エースのヴィンセントも28分1桁の組トップで好調を維持、山本龍も復活してきました。ちょっと三代が奮わなかったというのはありますが、全体的には非常に収穫の多いレースとなりました。ここ数年は安定して箱根予選で結果を残していることを考えると、前回以上に通過は有力そうかなあと。ヴィンセントが稼ぎ、木榑や三代らが続き、集団走はきっちりとまとめれば何も心配はいらないです。

山梨学院大学

山梨学院大記録会の情報がちょっと全部はわからないのですが…厳しいコンディションの中でも松倉、木山と今年度のチームを牽引する2人がしっかりと走れていたこと、全体的には前年度以上の仕上がりということで楽しみかなあ。5千で13分38秒とムルアが完全復活を果たしたことでオニエゴとどちらを起用するのか?という嬉しい悩みも出てきました。

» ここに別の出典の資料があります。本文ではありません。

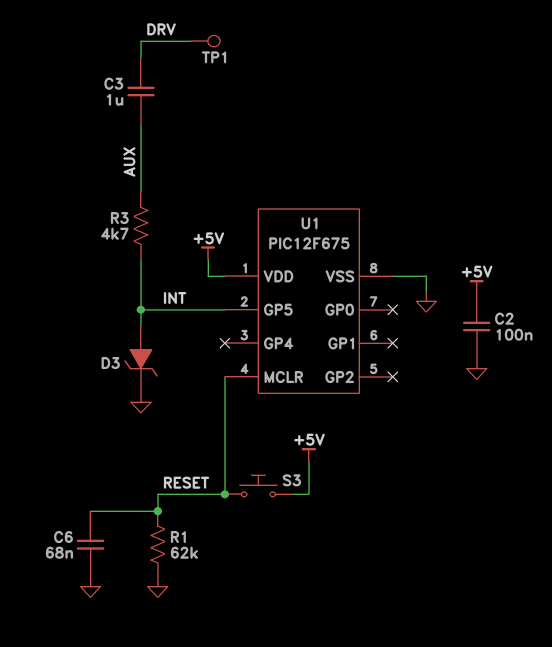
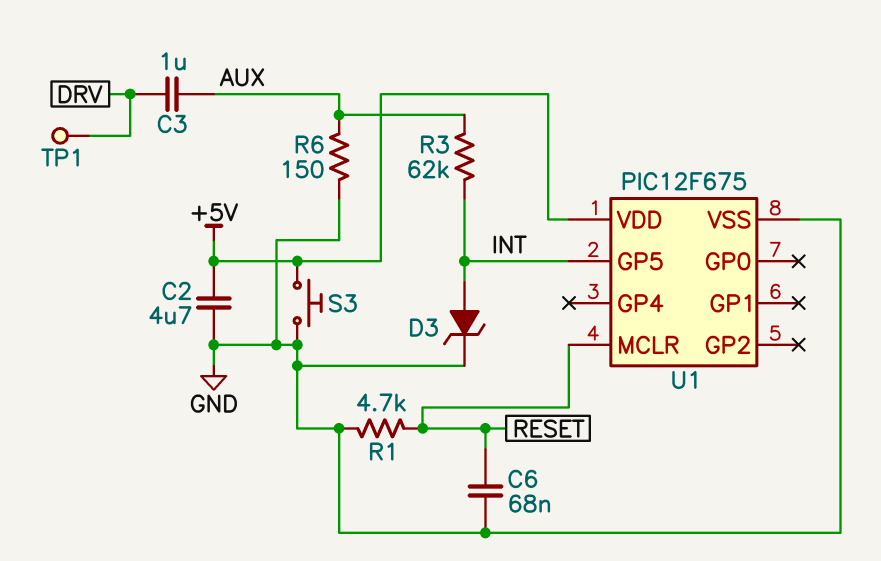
C2: 100nF (+5V, GND) -> 4.7uF (+5V, GND)
R1: 62k (GND, RESET) -> 4.7k (GND, RESET)
R3: 4.7k (AUX, INT) -> 62k (AUX, INT)
R6: none -> 150 (AUX, GND)
S3: button (+5V, RESET) -> button (+5V, GND)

ただ、前年度の主力となった他の選手たちがどれだけ合わせられるかは未知数なんですよね。橘田、坪井、新本といった箱根予選を走った選手たちの状況はわからず…全日本予選もベストメンバーからはかなり遠い状況でしたからね。しっかりとエントリー&出場となれば問題ありませんが、複数主力が外れるようだと一気に通過は厳しくなるかもしれません。

専修大学

専修は駅伝シーズンに入ってからも全くと言っていいほど出場してこないので現状はわからないですね。ただ、今年度はチームとして順調かと言われればそんなことは無いのが正直なところ。エースの木村もそこまで奮わないですし、高瀬も故障なのかトラックシーズンは5月以降姿を見せていません。キサイサもそこまで圧倒的な走りを見せられているわけではないですし、留学生の集団にどれだけついていけるかは未知数。現状はかなり厳しいと思っていますし、前回出場校の中で最も予選落ちする可能性があるのは専修かなというのが正直な印象。

筑波大学

筑波記録会で杉山が29分25秒、福谷も29分31秒と自己ベスト、國井が29分56秒、皆川が29分57秒と主力どころが29分台での自己ベストをマークしており、順調な仕上がりを見せました。前回の箱根予選に出場していない平山、長谷川、3000m障害に強い松村らも30分台ながら自己ベストで走っており、箱根予選メンバーに絡んできそう。その一方でエースの岩佐は欠場…前回の箱根予選後からすれば、遥かに期待は高まっていますがそれでも現状で予選10位以内に入るのはあまりにも険しい目標と言えそう。前回は1桁で走る選手が2人いても届かなかったわけですし。。。

中央学院大学

中央学院も駅伝シーズンは姿を見せていないですよね。いきなりの箱根予選となりそうです。戦力的にはもちろん上位通過、トップ通過も狙える大学であることは事実だと思います。ただ、前年度もトップ通過候補、それも最有力と言われながらも結果はまさかの予選落ち、今回それを繰り返さないのか?と言われれば前回通過を果たした大学よりは不安はあるでしょう。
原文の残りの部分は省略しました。